Дверь палатки вдруг распахнулась и внутрь ворвалась группа японцев — Моня и санитарка едва успели привести себя в порядок,
Японский офицер шагнул к князю Вибеску.
— Вы — мой пленник! — провозгласил он, но выстрелом из револьвера Моня уложил его наповал, после чего переломил на глазах у остолбеневших японцев о колено свою шпагу.
Тогда вперед вышел другой японский офицер, Моню окружили солдаты, и он сдался в плен. Когда он вместе с маленьким японским офицером выходил из палатки, ему стали видны усеявшие вдалеке равнину припозднившиеся беглецы, тщетно пытавшиеся догнать и беспорядке отступающую русскую армию.
Глава VIII
Сдавшись в плен под честное слово, Моня мог разгуливать по японскому лагерю где хотел. Тщетно разыскивал он Рогонеля. Во время этих своих прогулок он не раз и не два замечал, что за ним наблюдает взявший его в плен офицер. Князь захотел с ним подружиться, и ему удалось сойтись с этим жовиальным синтоистом, рассказавшим ему много замечательного о своей жене, которую он оставил в Японии.
— Она — очаровательная хохотушка, — говорил японец, — я обожаю ее так же, как обожаю и троицу, Амэ-но минакамусино ками. Она плодовита как Идзанаки и Идзанами, созидатели земли и прародители людей, и красива как Аматэрасу, дочь этих богов — само солнце. Дожидаясь моего возвращения, она думает обо мне, перебирая тринадцать струн кото или играя на семнадцатитрубочном сё.

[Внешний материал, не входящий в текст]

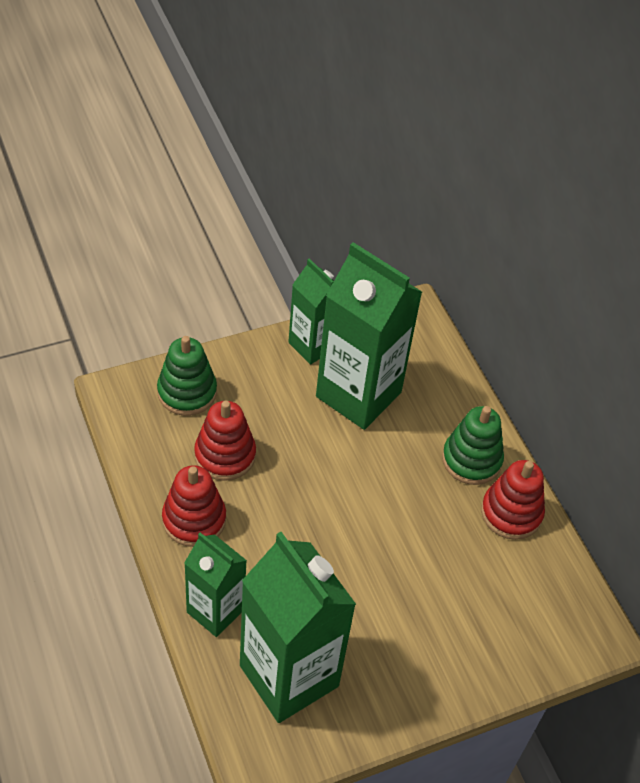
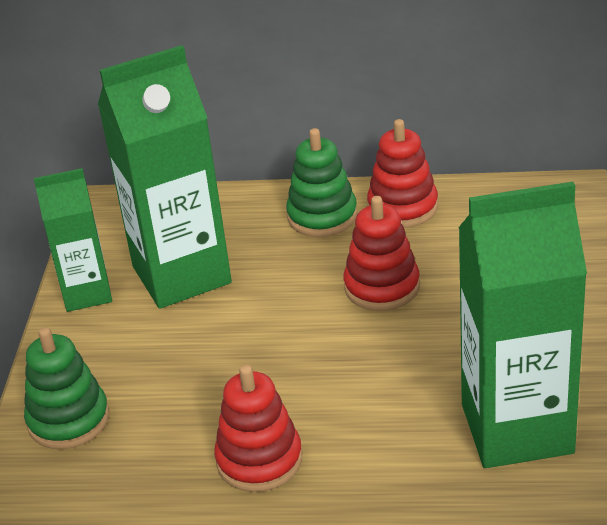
camera: 55 degrees left, 15 degrees down
(215, 611) = (399, 472): green carton -> none
(225, 455) = (186, 408): red stacking toy -> red stacking toy (382, 287)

— А вы, — спросил Моня, — вам никогда не хочется е...ться, пока вы на войне?
— Я, — объяснил офицер, — когда мне невмоготу, дрочу, глядя на непристойные картинки!
И он разложил перед Моней несколько небольших книжечек, состоявших из на удивление непристойных гравюр на дереве. Одна из них показывала, как женщины занимаются любовью со всевозможными животными — котами, птицами, тиграми, собаками, рыбами и даже отвратительными осьминогами, которые опеленывали своими покрытыми присосками щупальцами тела впавших в исступление гейш.